On July 13, 2020, at approximately 16:26 PDT, some customers reported issues with logging into the xMatters web user interface (web UI). When attempting to log in via SSO/SAML, some customers received one of two error messages:

"We've run into a problem while retrieving your data. Refresh the page to try again or, if the problem persists, contact xMatters Client Assistance" or "Server Internal Error on URI /sp/SSO.saml2; error: RFC6265 Cookie values may not contain character...".

The issue only affected customers using SSO/SAML to login to the web UI. There was no impact to event processing or notification delivery, and customers using the native xMatters login did not experience the issue.

Why did it happen?

The investigation discovered that an update to the service which supports the xMatters Web UI impacted authentication using SSO/SAML. The update applied compliance to RFC 6265, which defines how web cookies are used and no longer supports for version-1 cookies. Since many SSO systems rely on cookies, this resulted in some cookies being read as invalid, causing the login error.

How did we respond?

As soon as Customer Support verified that there were login issues via SSO, they escalated the issue to a Severity-1 incident and initiated the internal major incident management process. When the incident team identified that the issue was related to the latest release of the web UI service, they rolled back to the previous version of the service.
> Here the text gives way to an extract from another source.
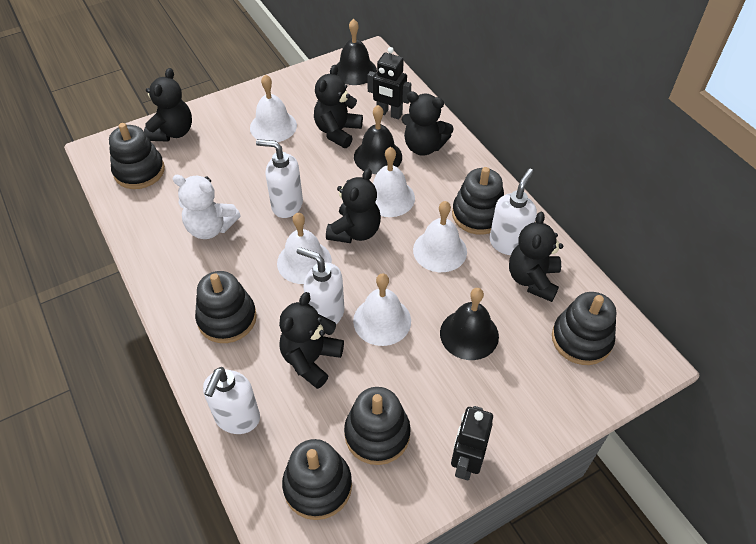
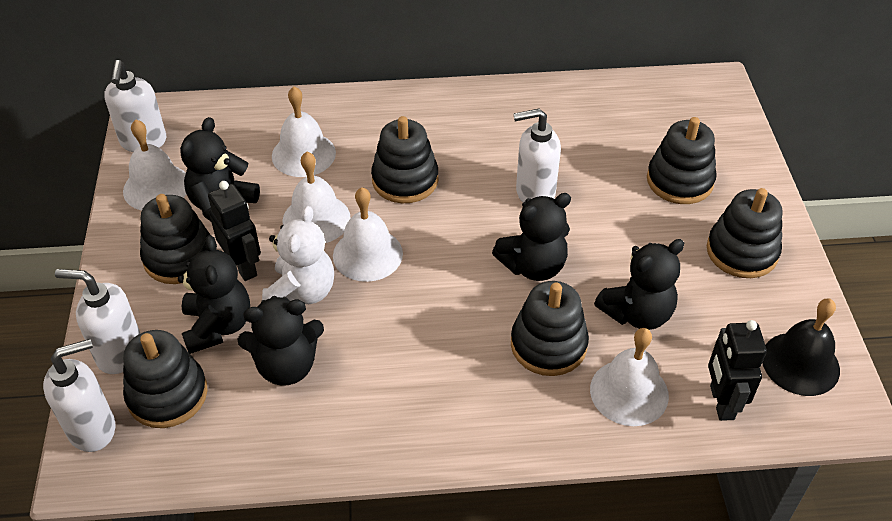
black bell: 3 -> 1
black teddy bear: 6 -> 5

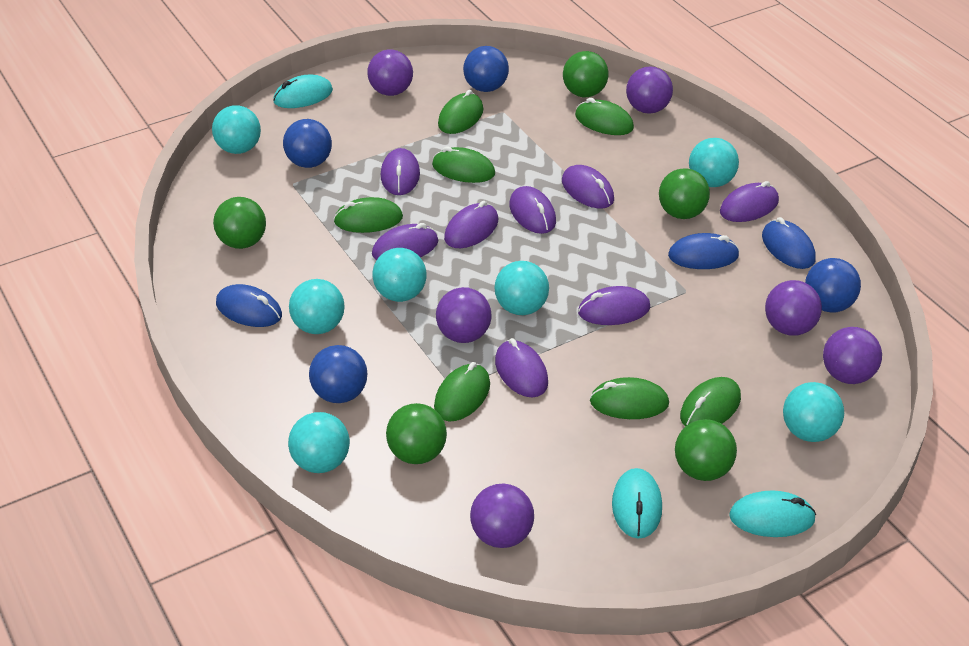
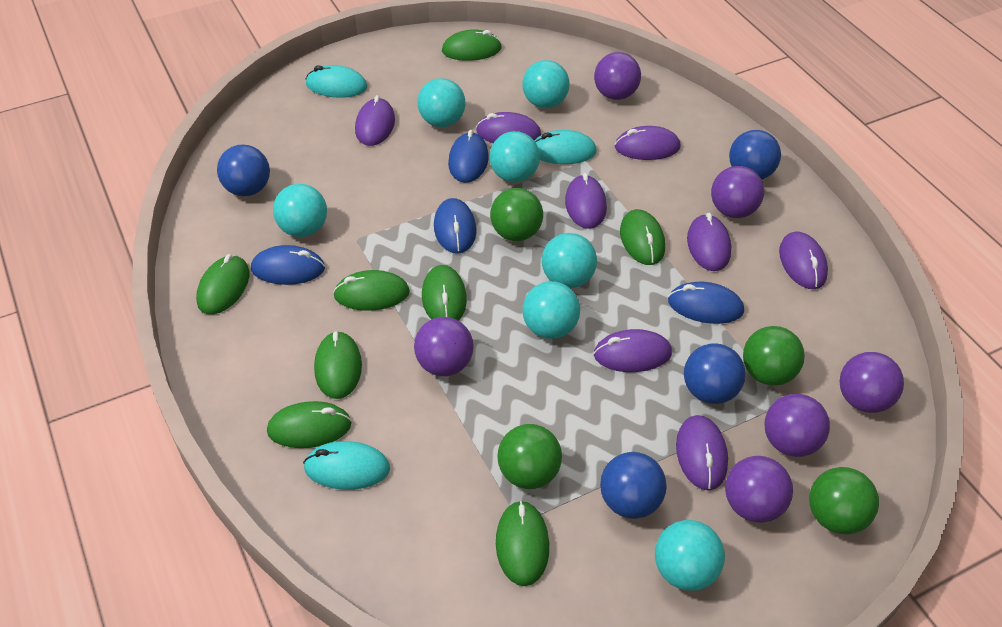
blue mouse: 3 -> 4
green ball: 5 -> 4
green mouse: 7 -> 8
Once the rollback was complete, the incident team and customers verified that SSO login functioned as expected.

What are we doing to prevent it from happening again?

The xMatters Engineering team is working to ensure backwards compatibility with version-1 cookies before the next release of the web UI service. The team is also updating the internal QA processes to add a verification of SSO/SAML for all cookie versions.

Timeline:

July 12, 2020

15:50 Release of new web UI version
16:26 Customers begin to report errors when logging in with SAML/SSO
16:43 Issue linked to web UI release; Severity-1 incident initiated
16:50 web UI service rollback initiated
16:59 Rollback complete
17:01 Customers confirm ability to log in
17:05 Incident resolved

Posted Jul 16, 2020 - 08:25 PDT

Resolved
The issue has been addressed, and all services have been restored. Thank you for your patience while we addressed this matter.
Posted Jul 13, 2020 - 17:02 PDT
Monitoring
The xMatters Incident Response team has deployed a fix for the issue. We are currently monitoring the situation to ensure the implementation is stable and that all services are restored.
Posted Jul 13, 2020 - 16:59 PDT
Identified
xMatters monitoring tools have identified a potential issue with the xMatters Web User Interface for some clients in All Regions. We are currently investigating the issue and will update as information becomes available.

If you are also experiencing issues, or if you're not sure whether this issue impacts your service, please contact xMatters Client Assistance at https://support.xmatters.com/hc/en-us/requests/new - our support agents are waiting to help.
Posted Jul 13, 2020 - 16:55 PDT
This incident affected: Europe, Middle East, and Africa (Web Interface), North America (Web Interface), and Asia Pacific (Web Interface).